BMO hits US growth target in 6 months

Bloomberg

Bank of Montreal (BMO) Chief Executive Officer Darryl White said last September that he’d like a third of his bank’s earnings to come from the US in three to five years. It was a matter of months before the goal was reached. Now he expects things to settle down a bit.
“I wouldn’t have put a three-to-five-year target out if I knew we were going to hit it in six months,” White, 47, said in an interview at the bank’s Toronto headquarters.
“The level that we’re at right now is sustainable, and I think we’re going to see the US business continue to grow faster than the rest of the bank — but not that much faster than the rest of the bank.”
White, who became CEO in November 2017, made it his mission to boost share of earnings from the US, where the len-der owns Chicago-based BMO Harris Bank and has an investment-banking presence through BMO Capital Markets. White first disclosed specifics of his US target in an interview in September, and reiterated the goal at an
October 24 investor event.
At the time, Bank of Montreal, Canada’s fourth-largest lender, earned 28 percent of adjusted earnings from the US — up from 24 percent in fiscal 2017, before White took the helm. For the first half of the fiscal year ending October 31, the company generated 35 percent of adjusted profit from the US, according to company disclosures. Bank of Montreal’s US operations benefited from a “substantial” increase in corporate loans and improving credit quality, as well as a market that’s been helped by rate increases, US economic growth supported by fiscal stimulus and tight labour markets, White said. “We were deliberately positioning ourselves into what we saw to be a rising tide, and we took advantage of it,” White said. “We’ll continue to see an increase in the share of our profits that come from the US, but I would say at a much more gradual rate from where we are today.”

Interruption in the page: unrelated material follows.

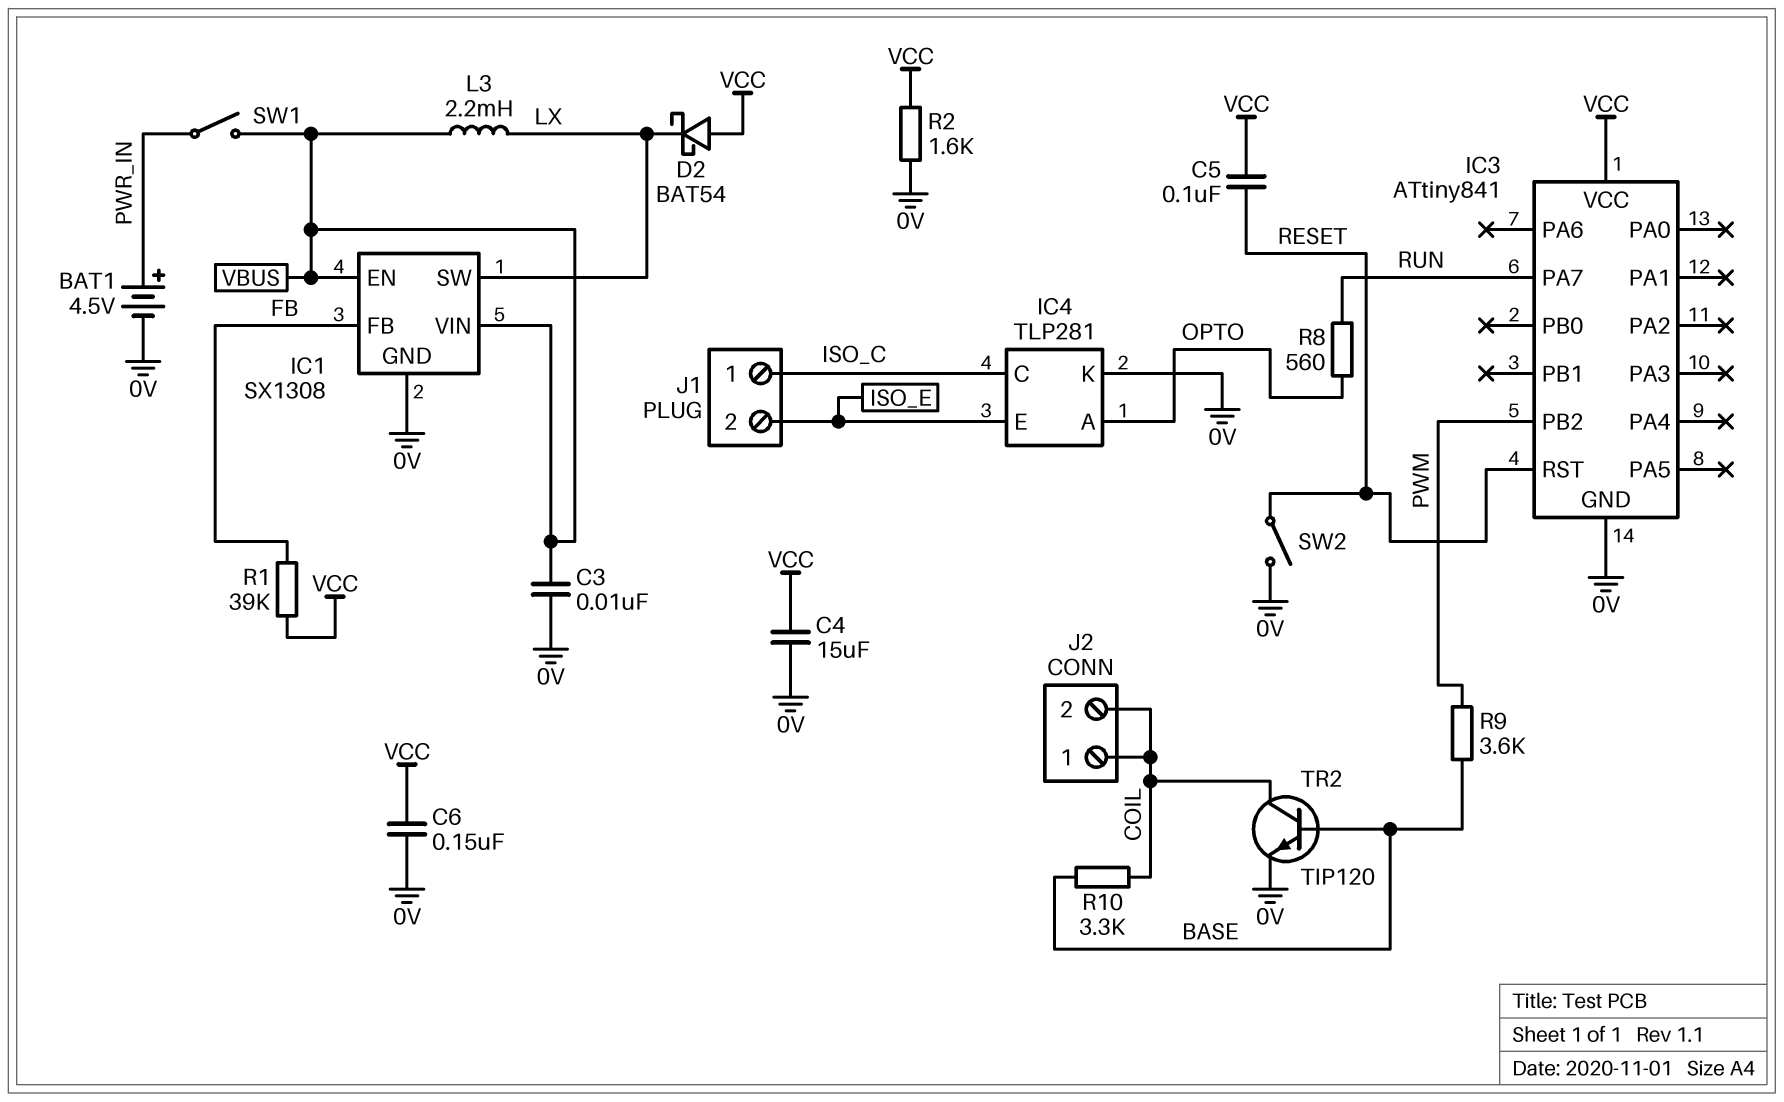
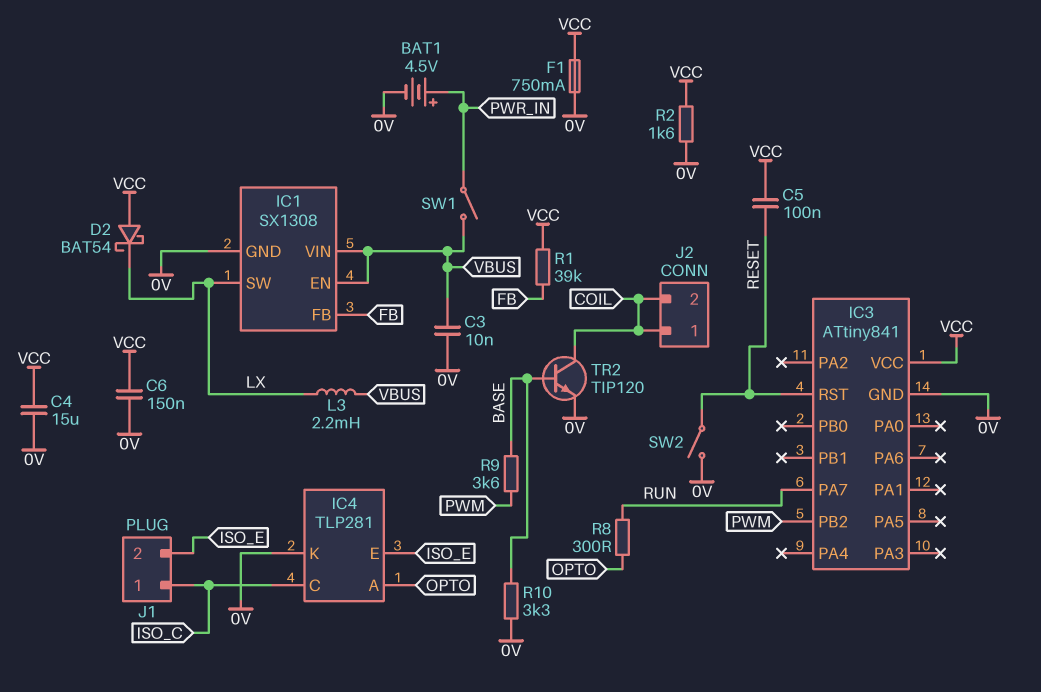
F1: none -> 750mA (0V, VCC)
R8: 560 (OPTO, RUN) -> 300 (OPTO, RUN)
R10: 3.3k (BASE, COIL) -> 3.3k (0V, BASE)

White said he’s encouraged by the mix within the bank’s US earnings, with profitable businesses in personal and business banking, commercial lending, capital markets, and wealth and asset management.
“Commercial continued to be the big driver, but the others started to play a more important role in the portfolio as well,” he said. “I really like where we are right now, with more than a third of the bank’s earnings coming from the US and in particular the diversification of those earnings.”